The buoyant mood in manufacturing continues unabated as the sector logged yet another month of better-than-expected growth.
Factory output surged 12.6 per cent in February over the same month last year - stronger than economists' expectations of a 10 per cent rise.
The sector, which makes up one-fifth of the economy, is benefiting from a more sanguine global outlook and strong demand for electronics, particularly semiconductors.
While output in the volatile biomedical sector dipped, this was offset by a surge in electronics output, which swelled 39.8 per cent year on year.
This was mainly attributed to the semiconductors segment, which posted robust growth of 63.6 per cent, according to data from the Economic Development Board released yesterday.
DBS economist Irvin Seah said the numbers reflect stronger global electronics demand.
"As long as the global outlook continues to improve, growth performance in the electronics and related clusters should remain buoyant," he added.
Excluding biomedical manufacturing, which fell 2.6 per cent, overall factory output rose 17.1 per cent.
Other segments, including precision engineering, general manufacturing and chemicals, also expanded year on year.
However, the transport engineering cluster continued to contract. It shrank 9.6 per cent mainly due to poor sentiment in marine and offshore engineering, where low oil prices have weighed on rig-building activity as well as demand for oilfield and gasfield equipment.
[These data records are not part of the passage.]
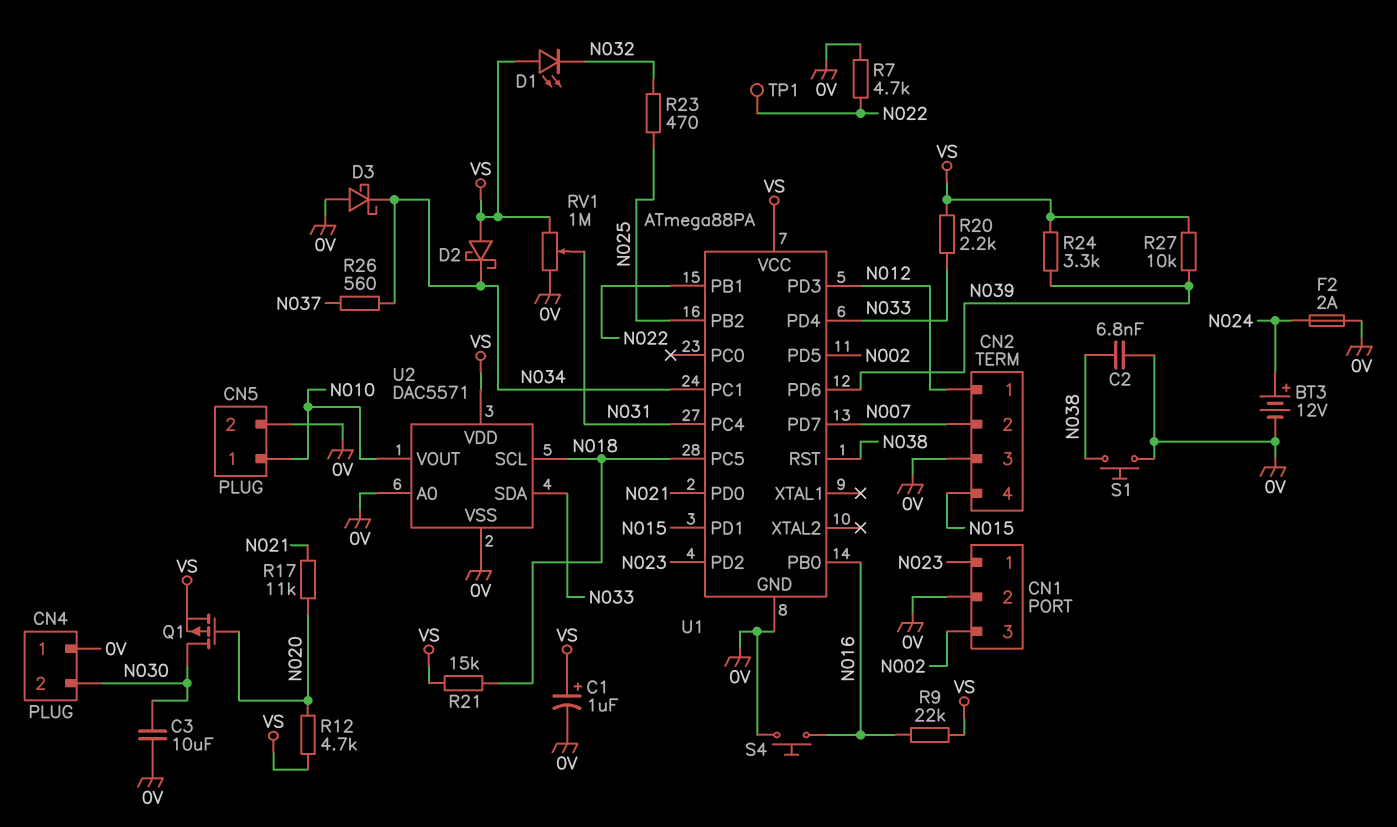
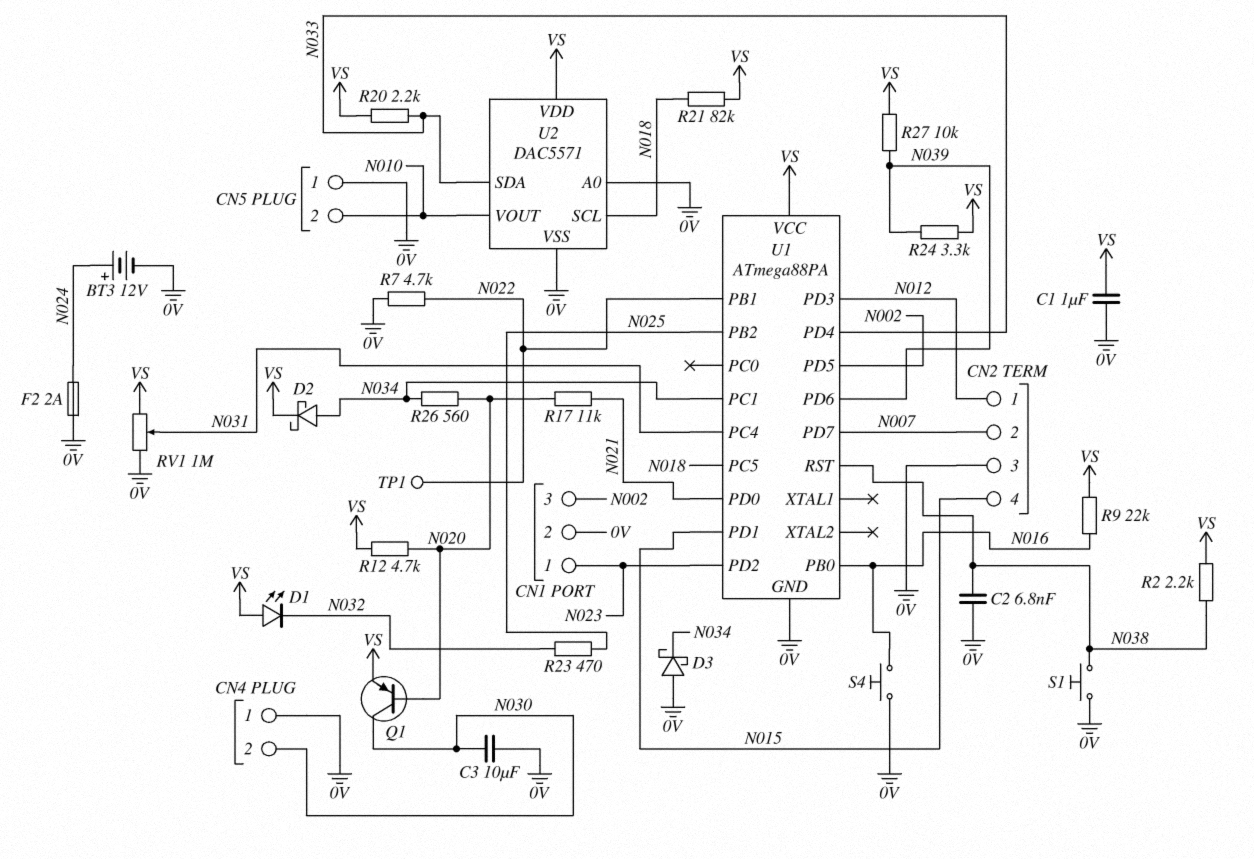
C1: 1uF (plus VS, minus 0V) -> 1uF (0V, VS)
CN5 pin 1: N010 -> 0V
CN5 pin 2: 0V -> N010
D2: schottky (A VS, K N034) -> schottky (A N034, K VS)
Q1: PMOS (G N020, D N030, S VS) -> PNP (B N020, C N030, E VS)
R2: none -> 2.2k (N038, VS)
R21: 15k (N018, VS) -> 82k (N018, VS)
R26: 560 (N034, N037) -> 560 (N020, N034)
Mr Seah said that the manufacturing sector as a whole is expected to continue picking up gradually, driven mainly by steadily rising demand from the United States and China.
But UOB economist Francis Tan warned that there are still clouds on the horizon.
"We need to be watchful of anti- globalisation antics from the developed world... (For instance), the Trump administration may start implementing import tariffs on goods from China, which Singapore exports a lot to," he noted.
Mr Sam Chee Wah, general manager of precision engineering company Feinmetall Singapore, said the company has seen a strong pickup in orders for the coming quarter.
Sales in the first three months of this year have also climbed 20 per cent compared with the same period last year, he added.
"The demand is largely coming from the consumer electronics and automotive sectors," said Mr Sam.
"Our industry does seem to be doing better... The semiconductor and precision engineering sectors have been seeing a strong pickup."